First team and what comes next
Friedman framed the partnership between Brown Harris Stevens and First Team Real Estate, announced earlier this year, as an intentional alternative to the acquisition model that has reshaped her competitive landscape.
“Why should I own someone?” she said. “Sharing is caring. Open your arms. Let’s work together. Let me help you. You help me too. We are in this together.”
She credited chief marketing officer Matt Leone with identifying this opportunity and said the partnership reflects a philosophy of collaboration over ownership.
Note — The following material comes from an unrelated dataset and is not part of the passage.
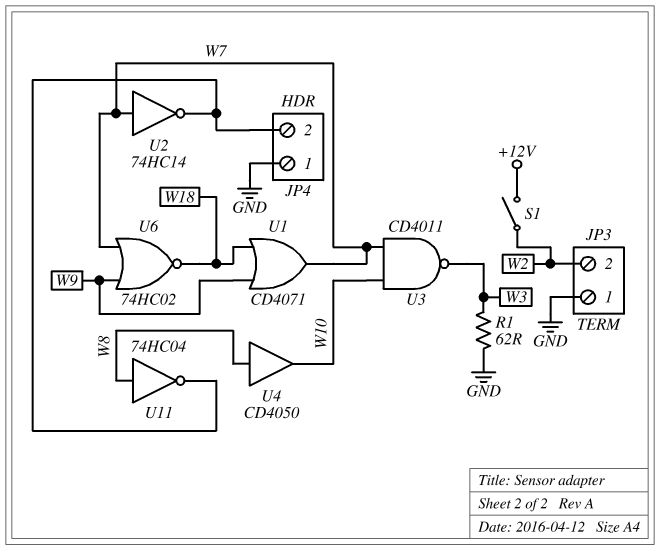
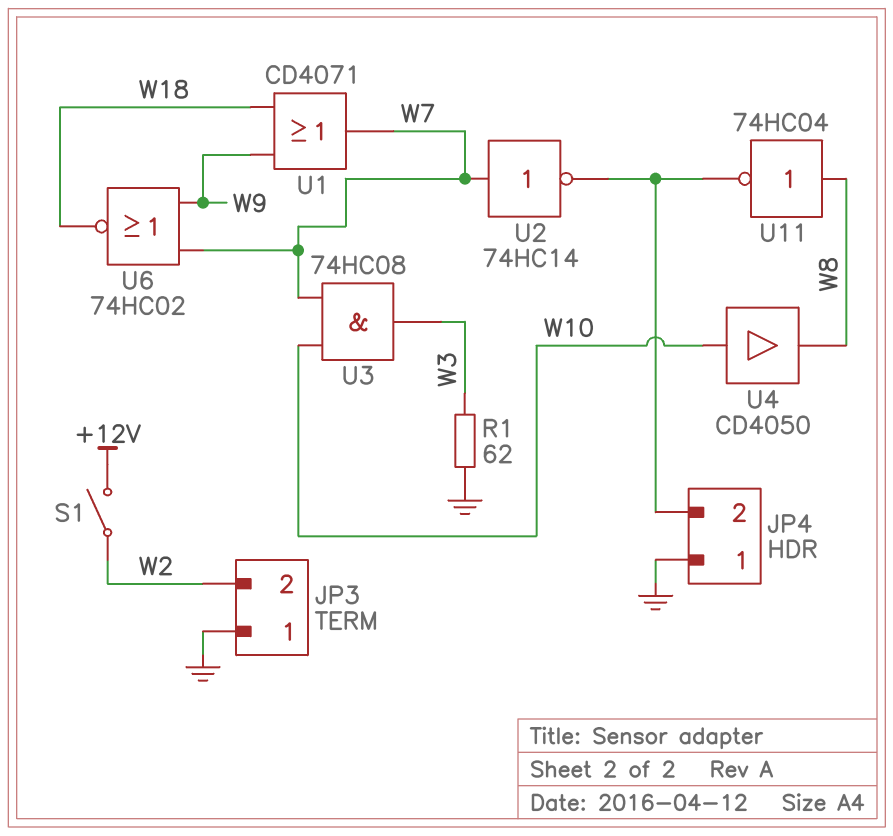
U3: NAND CD4011 (in W7, in W10, out W3) -> AND 74HC08 (in W7, in W10, out W3)
U4: buffer CD4050 (in W8, out W10) -> buffer CD4050 (in W10, out W8)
Whether that signals a broader geographic push for Brown Harris Stevens is an open question. The company’s current footprint spans the East Coast in New York, Connecticut, New Jersey and Florida, and its relationship with First Team extends its network into California. Friedman said he would not rule out the possibility of further growth, but declined to comment on direction.
“I can’t say never,” she said. “If the right opportunity presents itself, would it be possible? Absolutely.”
woman in the room
Ms. Friedman is one of a small number of women leading a leading housing brokerage. She said she has resisted viewing her leadership primarily through that lens. Not because the observation is wrong, but because I believe a more useful conversation is about mindset.
“Women tend to play not to lose, rather than play to win,” she says. “It’s a completely different way of thinking about things.”
She said she sees that pattern in conversations about coworkers, direct reports, and compensation.
“When I see women come in and ask for something, I’m like, ‘Hello, I don’t want to bother you,'” Friedman said. “If you don’t know your worth, how do you expect me to value you?”
Her broader view is that the appropriate measure of progress is not the number of women in leadership, but whether women are failing at the same rate as men.
“I’ve had far more failures than successes,” she said of her career. “But you just don’t realize them. You fail a million times before you succeed once.”
5 years later
Friedman said Brown Harris Stevens’ five-year ambition is not about size. She described it as a return to market demand for exactly what the company has always been.
“I think we’re going to see the pendulum swing back to more independence and quality,” she said. “The big boxes are very tiring. People get lost in the sources. Who’s who, what’s where, who should I go to?”
For Brown Harris Stevens, the goal is growth defined by the quality of agents and the depth of their relationships, not the number of employees.
“We remain focused on adding quality agents and doing the right thing,” Friedman said. “If we ever lose that, we should close the doors. If we become something that I don’t recognize, something that doesn’t put distributors and consumers first, then we should sell and get out of the business completely.”